Short answer, yes. The characters are there:  O’Mara is played by Josh Brolin, Wooters by Ryan Gosling and Mickey by Sean Penn. But it’s a Warner Bros. gangster film. That studio was behind the old classics of the genre staring James Cagney, Humphrey Bogart and the like. So the film also is a riff on the genre, meaning there’s a lot more violence than in real life.  O’Mara did sleep with a Tommy gun under his bed but the squad didn’t have the wild shootouts you’ll see in the film. One of O’Mara’s daughters is unsettled by the violence but his other daughter attended a lot of the shoot and was fine with it. “It’s a movie,” she noted. The movie is set in 1949, the year Warner Bros. released one of its greatest gangster films, “White Heat,” in which Cagney plays a deranged hood a bit too close to his mother. The famous last scene has him high atop an oil refinery, where he shouts as it blows up, “Made it Ma! Top of the world!”  That too was cinematic invention, not real life. I think audiences understand the difference.

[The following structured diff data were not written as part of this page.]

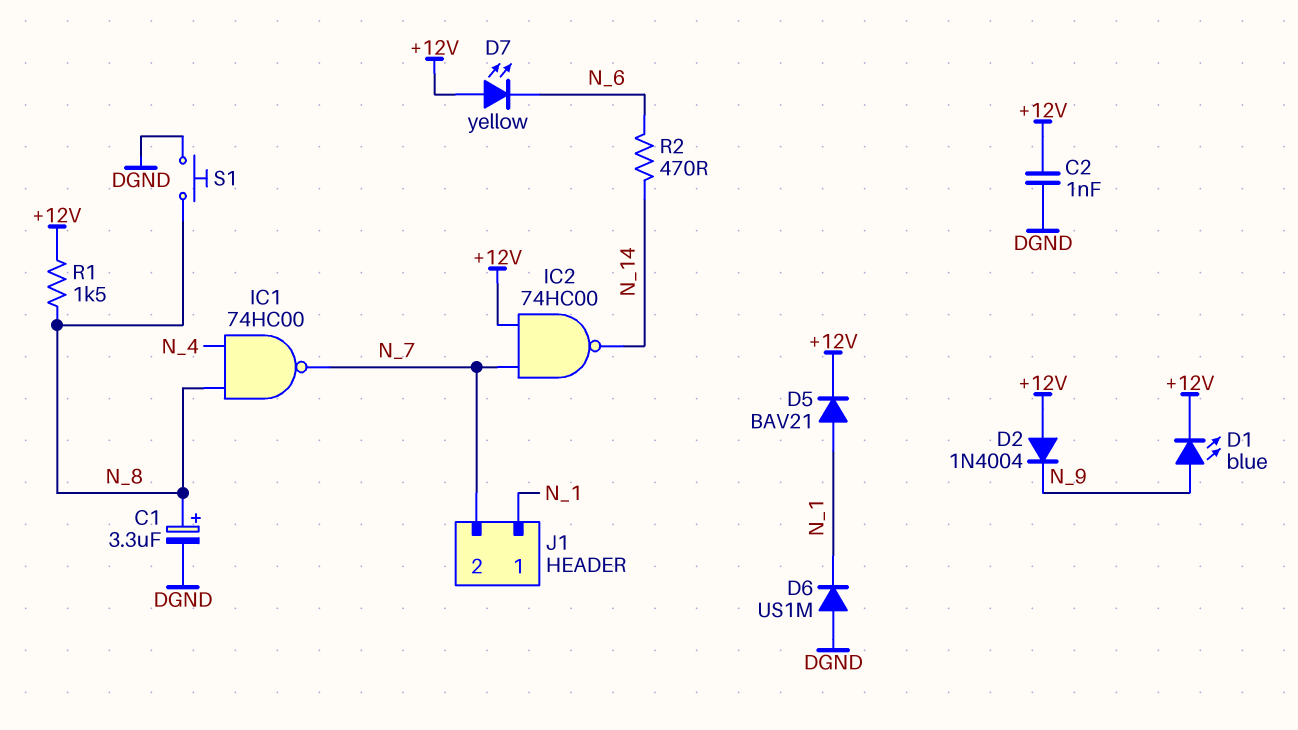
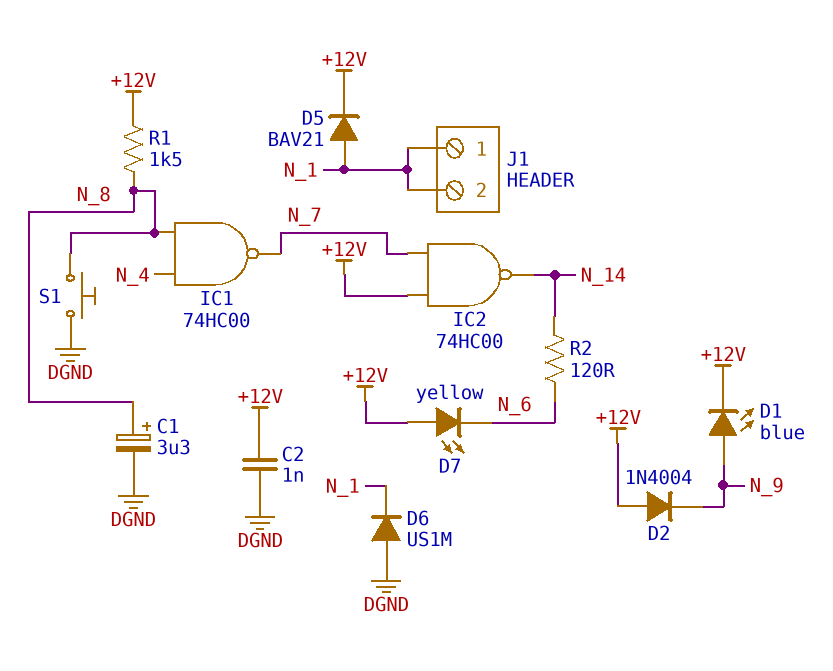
J1 pin 2: N_7 -> N_1
R2: 470 (N_6, N_14) -> 120 (N_6, N_14)

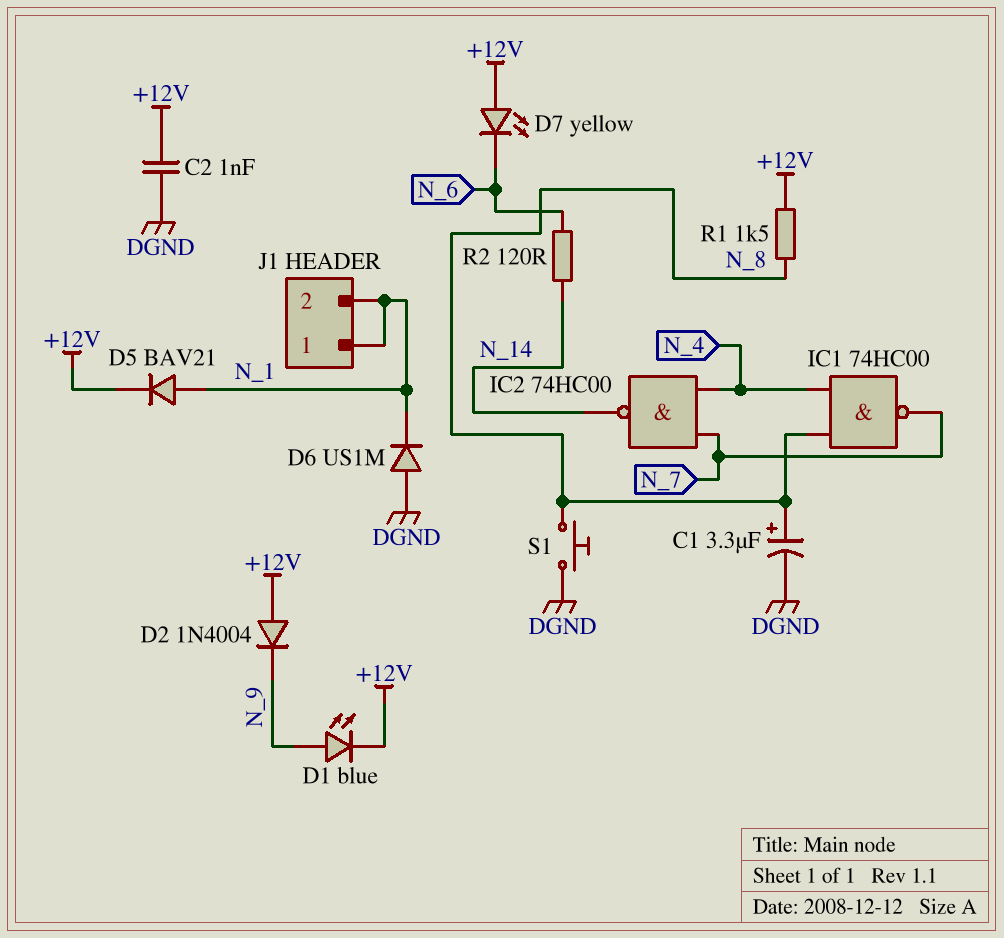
IC2: NAND 74HC00 (in +12V, in N_7, out N_14) -> NAND 74HC00 (in N_4, in N_7, out N_14)

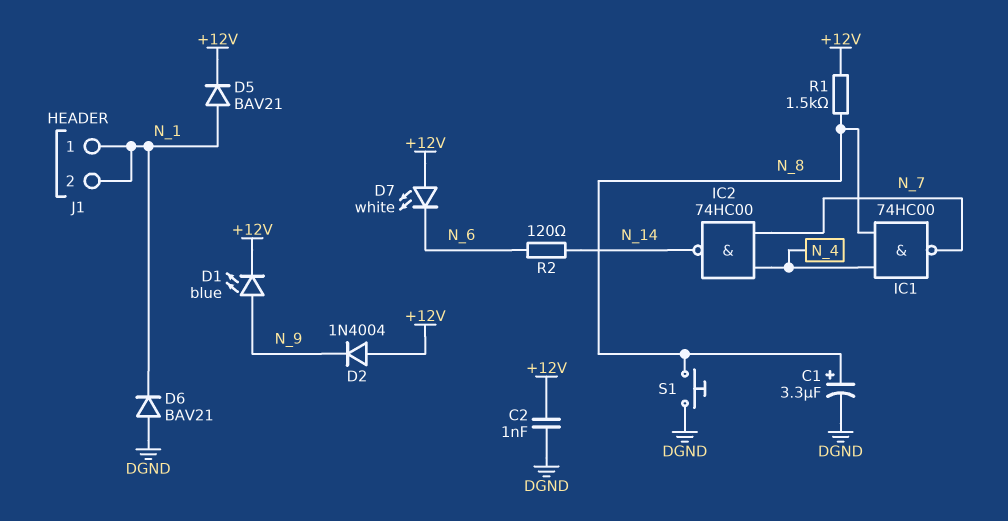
D6: diode US1M (A DGND, K N_1) -> diode BAV21 (A DGND, K N_1)
D7: LED yellow (A +12V, K N_6) -> LED white (A +12V, K N_6)

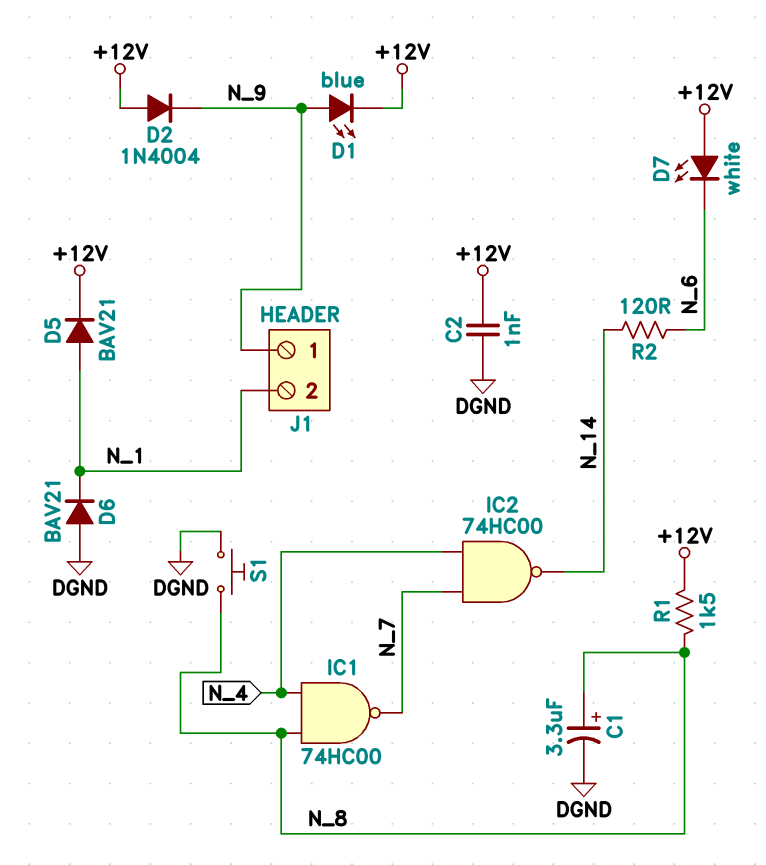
J1 pin 1: N_1 -> N_9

But real-life violence did force the studio to postpone release of the film.

A major scene had the bad guys lurking behind a movie screen showing a John Wayne film, then blasting away at the Gangster Squad with their own Tommy guns. Then came the real tragedy in Colorado this past summer in which a deranged graduate student killed 12 people at a showing of the new “Batman” film. Warner Bros. wisely decided to scrap the film’s theater scene and reshoot a whole new ambush, now set in Los Angeles’ Chinatown. That meant a four month delay in the release, until January.

 

Any good gossip from the set?

The book’s Afterword deals with the filming, mostly the interaction between the real cops’ families and the Hollywood spectacle. But Ryan Gosling does tell a good story on Sean Penn while Sean was getting into character playing Mickey Cohen. The ingénue Emma Stone figures in the story too. Check it out.

 

You suggest that Mickey Cohen was a modern figure ahead of his time, a publicity hound.

Indeed. He invited “Life” magazine to his home to take pictures of his fancy suits, his wife’s mirrored boudoir and the little bed used by their dog, Tuffy. He also went on television to insult Los Angeles’ police chief and the head of the Gangster Squad, calling them crooked degenerates. Taunting the cops was very stupid, to say the least. But today he’d have his own reality TV show, guaranteed.